March 25, 2012

TAXPAYERS BAILED BANKS OUT WHEN THEY NEEDED IT, TIME TO REPAY THE FAVOR:

A Bailout by Another Name (GRETCHEN MORGENSON, 3/24/12, NY Times)

But what the proponents of principal reductions at Fannie and Freddie don't talk about is what a transfer of wealth from taxpayers (again) to large banks such a program would represent. The fact is, principal reductions by Fannie and Freddie are not the panacea that they may seem.

As of last September, only 2.5 percent of Fannie and Freddie mortgages were seriously delinquent, versus 7.2 percent for banks' mortgages. [...]

While some of the same people who helped get us into this housing mess call for Mr. DeMarco's head, it's instructive to see what Fannie and Freddie have done to help troubled homeowners -- and to compare, where you can, the companies' efforts with those of banks.

In the quarter ended last September, Fannie and Freddie were responsible for 36.3 percent of all loan modifications, compared with 19.2 percent by banks. Of the 54,000 loan modifications initiated under the Treasury Department's HAMP program in the September quarter, 44 percent were on Fannie and Freddie mortgages; bank-held loans accounted for a little more than half that share, at 23.6 percent.

The September quarter is by no means an anomaly. Fannie and Freddie have consistently led in loan modifications since the beginning of 2010.

Since the companies were taken over by taxpayers in September 2008, they have provided 1.1 million permanent loan modifications for homeowners. This compares with 950,000 permanent loan modifications under the HAMP program done by banks in a slightly shorter period -- April 2009 to January 2012. These include modifications on loans held by investors, however.

There's more. According to a recent report from the Office of the Comptroller of the Currency, loan modifications by Fannie and Freddie have performed far better than those on privately held mortgages. Since the taxpayers took over the companies, re-default rates have been consistently lower at Fannie and Freddie than among privately held mortgages, the report shows.

This suggests that the types of loan modifications provided by Fannie and Freddie -- reducing borrowers' monthly payments -- are working fairly well. Addressing borrowers' ability to repay loans has been the focus, Mr. DeMarco said. At the same time, these changes in loan terms do not encourage people to default in spite of being able to pay.
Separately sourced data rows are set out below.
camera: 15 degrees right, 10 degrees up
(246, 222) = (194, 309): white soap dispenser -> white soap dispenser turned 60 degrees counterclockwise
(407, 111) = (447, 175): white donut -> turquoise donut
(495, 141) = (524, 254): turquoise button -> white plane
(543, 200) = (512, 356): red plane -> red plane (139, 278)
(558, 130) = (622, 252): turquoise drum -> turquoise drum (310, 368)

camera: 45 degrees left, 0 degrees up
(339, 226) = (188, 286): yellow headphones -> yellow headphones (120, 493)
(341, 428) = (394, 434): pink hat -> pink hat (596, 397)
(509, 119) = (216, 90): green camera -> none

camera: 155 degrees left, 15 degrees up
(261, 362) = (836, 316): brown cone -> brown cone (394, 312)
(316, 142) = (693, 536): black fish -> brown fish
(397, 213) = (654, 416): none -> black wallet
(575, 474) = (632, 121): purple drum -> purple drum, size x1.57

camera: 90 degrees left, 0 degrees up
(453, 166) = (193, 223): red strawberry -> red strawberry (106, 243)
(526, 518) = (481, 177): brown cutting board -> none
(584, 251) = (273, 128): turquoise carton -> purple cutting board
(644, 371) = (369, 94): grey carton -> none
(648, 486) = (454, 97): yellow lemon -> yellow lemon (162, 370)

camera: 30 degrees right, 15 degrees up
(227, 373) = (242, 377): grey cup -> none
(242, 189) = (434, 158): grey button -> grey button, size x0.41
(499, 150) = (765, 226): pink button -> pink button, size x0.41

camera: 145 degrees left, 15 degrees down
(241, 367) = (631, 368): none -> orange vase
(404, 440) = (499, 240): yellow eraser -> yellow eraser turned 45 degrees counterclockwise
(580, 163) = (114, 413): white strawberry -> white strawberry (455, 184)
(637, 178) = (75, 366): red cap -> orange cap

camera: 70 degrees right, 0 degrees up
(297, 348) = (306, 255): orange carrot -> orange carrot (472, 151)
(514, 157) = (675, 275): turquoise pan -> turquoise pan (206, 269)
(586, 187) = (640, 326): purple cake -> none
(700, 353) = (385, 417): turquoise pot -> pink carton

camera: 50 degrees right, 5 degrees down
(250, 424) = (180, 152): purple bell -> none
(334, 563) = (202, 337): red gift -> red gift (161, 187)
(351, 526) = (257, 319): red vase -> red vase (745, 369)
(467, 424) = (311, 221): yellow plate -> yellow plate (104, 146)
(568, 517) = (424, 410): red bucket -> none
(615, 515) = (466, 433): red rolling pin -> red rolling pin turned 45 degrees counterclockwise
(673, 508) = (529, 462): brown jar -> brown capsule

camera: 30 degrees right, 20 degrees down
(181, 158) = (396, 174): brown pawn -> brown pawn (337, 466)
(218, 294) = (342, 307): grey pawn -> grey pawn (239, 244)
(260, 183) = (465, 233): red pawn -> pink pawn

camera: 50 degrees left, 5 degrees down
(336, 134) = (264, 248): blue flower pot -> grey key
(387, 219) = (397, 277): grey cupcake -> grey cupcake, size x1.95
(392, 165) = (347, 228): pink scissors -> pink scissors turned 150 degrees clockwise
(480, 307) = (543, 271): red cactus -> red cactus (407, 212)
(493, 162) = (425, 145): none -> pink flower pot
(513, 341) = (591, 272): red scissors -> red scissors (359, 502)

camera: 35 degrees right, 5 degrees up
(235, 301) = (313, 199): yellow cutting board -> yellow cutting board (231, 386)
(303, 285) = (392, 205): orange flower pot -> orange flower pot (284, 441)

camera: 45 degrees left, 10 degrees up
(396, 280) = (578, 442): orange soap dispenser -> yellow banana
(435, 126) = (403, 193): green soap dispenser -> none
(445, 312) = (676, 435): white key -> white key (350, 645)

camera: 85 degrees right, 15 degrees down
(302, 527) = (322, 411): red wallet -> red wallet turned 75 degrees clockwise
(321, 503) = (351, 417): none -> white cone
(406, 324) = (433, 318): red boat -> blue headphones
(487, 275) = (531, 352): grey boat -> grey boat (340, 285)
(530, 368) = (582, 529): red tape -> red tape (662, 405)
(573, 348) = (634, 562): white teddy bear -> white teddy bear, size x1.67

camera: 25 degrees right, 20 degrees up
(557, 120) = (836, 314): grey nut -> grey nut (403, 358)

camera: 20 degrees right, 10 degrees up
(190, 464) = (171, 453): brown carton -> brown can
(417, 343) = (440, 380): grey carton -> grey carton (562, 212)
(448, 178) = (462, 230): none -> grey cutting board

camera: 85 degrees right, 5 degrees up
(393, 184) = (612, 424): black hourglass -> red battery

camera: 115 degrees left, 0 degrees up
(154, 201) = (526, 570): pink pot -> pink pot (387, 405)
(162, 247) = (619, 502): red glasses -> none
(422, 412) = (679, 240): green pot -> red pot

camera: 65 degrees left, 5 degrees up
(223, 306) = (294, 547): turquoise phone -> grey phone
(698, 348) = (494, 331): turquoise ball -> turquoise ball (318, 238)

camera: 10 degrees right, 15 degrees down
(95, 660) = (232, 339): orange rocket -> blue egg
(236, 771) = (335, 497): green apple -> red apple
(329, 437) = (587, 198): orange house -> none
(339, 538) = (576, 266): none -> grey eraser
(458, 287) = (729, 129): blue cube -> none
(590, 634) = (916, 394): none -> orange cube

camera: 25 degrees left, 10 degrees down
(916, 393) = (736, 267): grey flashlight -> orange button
"What we're doing with the bulk of underwater borrowers is offering loan mods for principal forbearance, taking a good chunk of underwater principal and setting it aside at a zero rate of interest," Mr. DeMarco said in an interview. "We're getting the borrower into a mortgage they have an ability to repay."

Moreover, most of the borrowers who owe more on their Fannie and Freddie loans than their homes are worth continue to pay their mortgages. The most recent statistics from the companies show that nearly 80 percent of underwater borrowers were current as of June 30 last year. Among those borrowers defined as deeply underwater -- their loan-to-value ratios are currently above 115 percent -- 74 percent were current.

Throughout the crisis and its aftermath, banks have been very good at ensuring that others -- whether taxpayers, Fannie and Freddie, or private investors who hold loans in mortgage securities -- do more to help troubled borrowers than banks have been willing to do themselves. This refusal to share the sacrifice is a major flaw in the recent foreclosure-abuses settlement that regulators have crowed about.

Bailout the home buyers and make the banks eat the costs.